The word "Linear": Definitions and Theorems

Section 9.5 The word “Linear”: Definitions and Theorems

In the next section, Section 9.6 we will give, without proof, several important theorems about linear differential equations. But before we get to the theorems, you will need to understand what is meant by the word linear so that you can understand the content of these theorems. Before you read this section, you should also make sure you know the definitions and notation in Section 9.1 and Section 4.3.

Homogeneous Linear Differential Equations.

You have often used the fact that the derivative operator acting on functions is linear:

\begin{equation} \frac{d}{dx} \left(\alpha f\right)= \alpha \left(\frac{d}{dx} f\right)\tag{9.5.1} \end{equation}

\begin{equation} \frac{d}{dx}\left(f+g\right)=\left(\frac{d}{dx}f\right) + \left(\frac{d}{dx}g\right)\tag{9.5.2} \end{equation}

e.g. For example, how do you calculate \(\frac{d}{dx} \left(3x^2 + \cos{x}\right)\text{?}\)

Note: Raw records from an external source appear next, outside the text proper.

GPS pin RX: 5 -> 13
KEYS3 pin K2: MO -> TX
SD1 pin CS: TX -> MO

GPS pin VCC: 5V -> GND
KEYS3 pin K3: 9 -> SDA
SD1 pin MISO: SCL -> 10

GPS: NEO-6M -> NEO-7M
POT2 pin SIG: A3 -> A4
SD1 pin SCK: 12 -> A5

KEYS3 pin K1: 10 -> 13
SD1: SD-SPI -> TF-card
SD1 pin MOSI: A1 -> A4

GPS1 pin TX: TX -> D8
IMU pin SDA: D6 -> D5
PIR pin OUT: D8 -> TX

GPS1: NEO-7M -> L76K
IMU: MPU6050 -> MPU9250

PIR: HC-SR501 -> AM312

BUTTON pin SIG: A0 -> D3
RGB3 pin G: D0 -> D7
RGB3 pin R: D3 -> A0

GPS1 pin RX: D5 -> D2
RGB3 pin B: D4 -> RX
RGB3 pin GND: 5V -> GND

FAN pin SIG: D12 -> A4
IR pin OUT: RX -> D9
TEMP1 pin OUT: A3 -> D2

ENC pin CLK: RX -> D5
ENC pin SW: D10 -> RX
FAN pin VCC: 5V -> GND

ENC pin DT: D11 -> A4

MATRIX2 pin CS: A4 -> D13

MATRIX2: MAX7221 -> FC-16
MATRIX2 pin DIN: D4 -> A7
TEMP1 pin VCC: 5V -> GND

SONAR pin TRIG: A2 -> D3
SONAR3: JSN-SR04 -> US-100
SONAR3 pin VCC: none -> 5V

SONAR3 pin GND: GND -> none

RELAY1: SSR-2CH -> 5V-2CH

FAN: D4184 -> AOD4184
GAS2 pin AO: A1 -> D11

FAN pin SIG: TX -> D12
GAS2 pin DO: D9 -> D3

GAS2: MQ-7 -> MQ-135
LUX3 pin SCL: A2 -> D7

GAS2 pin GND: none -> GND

By a straightforward extension, the linear differential operator \(\LL\) defined by

\begin{equation} \LL\equiv\frac{d^n}{dx^n}+a_{n-1}(x)\frac{d^{n-1}}{dx^{n-1}} +\dots+a_0(x)\tag{9.5.3} \end{equation}

is indeed linear. The important feature here is that all of the (\(n\)th order) derivatives are to the first power and not inside of any other special functions. (Do not be confused by the notation for \(n\)th order derivatives, which looks like the notation for the \(n\)th power.) Most differential operators in physics ARE linear, so this should look very comfortable and familiar. As counterexamples, the following strange-looking differential operators are NOT linear:

\begin{equation} \left(\frac{d}{dx} f\right)^2\text{,}\tag{9.5.4} \end{equation}

\begin{equation} \sin\left(\frac{d}{dx} f\right)\text{.}\tag{9.5.5} \end{equation}

Inhomogeneous Linear Differential Equations.

As with Example 1 in Section 4.3 for straight lines through the origin and not through the origin, if you take a homogeneous linear differential operator \(\LL\) as in example 1 above and add to it an inhomogeneous term \(b(x)\text{,}\) the resulting operator which takes \(y\) to \(\LL y - b(x)\) is NOT linear. If \(y_p\) and \(y_q\) are both solutions of

\begin{equation} \LL y=b(x)\text{,}\tag{9.5.6} \end{equation}

then

\begin{equation} \LL \left(y_p+y_q\right)=2b(x)\ne b(x)\text{.}\tag{9.5.7} \end{equation}

You can NOT add two solutions of an inhomogeneous differential equation and get another solution. However, you CAN add ANY solution of the homogeneous equation to a solution of the inhomogeneous equation to get another solution of the inhomogeneous equation.